The turbinate lesions and nasal symptoms could be suppressed temporarily for days to weeks but easily relapsed, and consequently the congested infected turbinates resulted in intolerable nasal obstruction, irritation and pain. Therefore, we prescribed oral fluconazole (200 mg once per day) and enhanced the topical therapies with diluted fluconazole solution (50 mg fluconazole dissolved in 500 ml of warm salted water) for nasal douching followed by ketoconazole ointment applied to the infected turbinates and septum twice per day. After two weeks of treatment the nasal symptoms greatly improved, and the infection was eventually resolved with no further recurrence after one year of follow-up. The patient subsequently accepted submucosal resection of the deviated septum and hypertrophic turbinates to facilitate nasal breathing.
2
Case report
A 50-year-old woman presented with obstructive sleeping apnea (respiratory disturbance index: 29.0 per hour) and essential hypertension with no medical treatment. She was otherwise healthy, although she had suffered from perennial nasal obstruction and post-nasal dripping for years, for which she had never taken any medication or undergone sinonasal surgery. On examination, pale and hypertrophic turbinates, a deviated nasal septum and serous postnasal drips were observed with no nasal polyps, purulent drainage or other anatomical abnormalities.

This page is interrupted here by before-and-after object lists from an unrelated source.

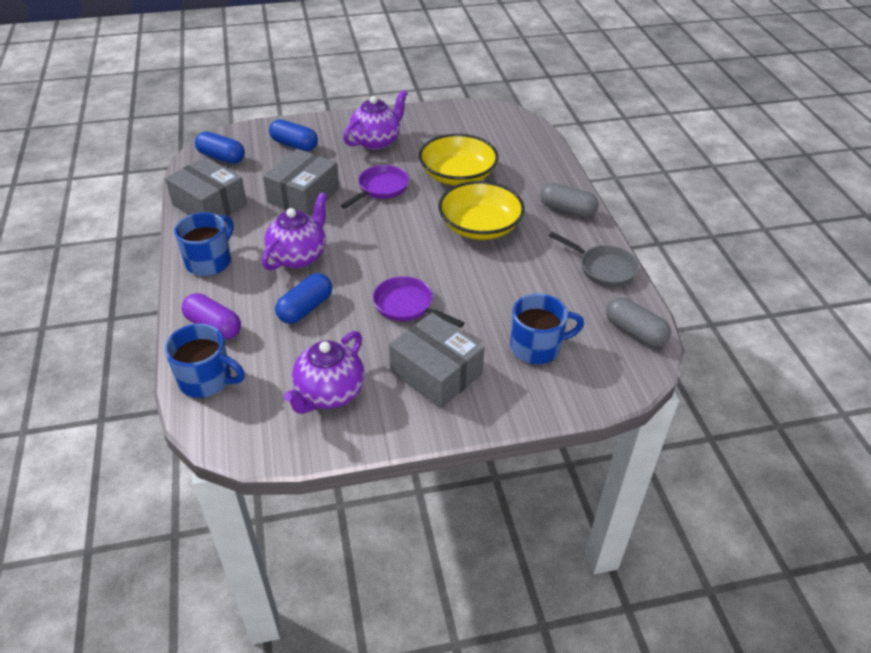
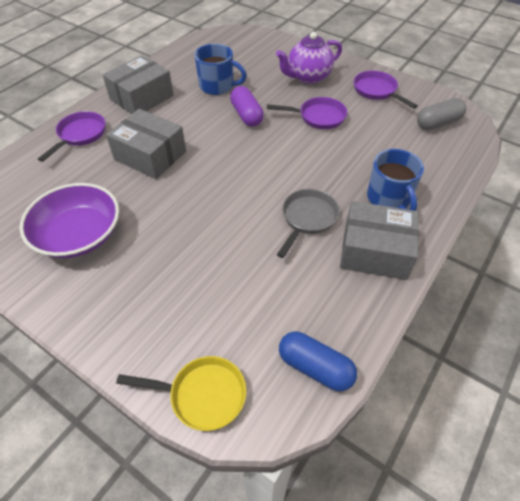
blue capsule: 3 -> 1
blue mug: 3 -> 2
grey capsule: 2 -> 1
purple bowl: 0 -> 1
purple pan: 2 -> 3
purple teapot: 3 -> 1
yellow bowl: 2 -> 0
yellow pan: 0 -> 1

The serum total immunoglobulin E (IgE) level was 90.2 kU/L and no predominant allergens were detected by allergen-specific IgE tests. Triamcinolone acetonide nasal spray (Nasacort AQ, 55 mcq/ds, 120 ds/bot) with a dose of 110 mcq for each naris per day at bedtime was prescribed for treatment of the chronic rhinitis, and she used the INC spray regularly without overdosing or taking other medications. However, she complained of bilateral intermittent intranasal irritation and even pain lasting for a few days at an outpatient follow-up visit three months later. Detailed nasal endoscopy disclosed multiple white powdery patches on bilateral sides of the nasal septum and the caudal surfaces of the bilateral inferior and middle turbinates (see Fig. 1 ). The oral cavity, nasopharynx, oropharynx, hypopharynx and larynx were unremarkable without lesions or erythematous mucosa. Under the impression of an INC spray-related intranasal fungal infection, we discontinued the triamcinolone acetonide nasal spray. We then encouraged nasal douching with warm salted water and prescribed ketoconazole ointment (2%, 10 g/tube) to be applied to the infected turbinates and septum twice per day as topical therapy. A fungal infection with Alternaria species was subsequently confirmed by the results of cultures from swabs of the infected turbinates.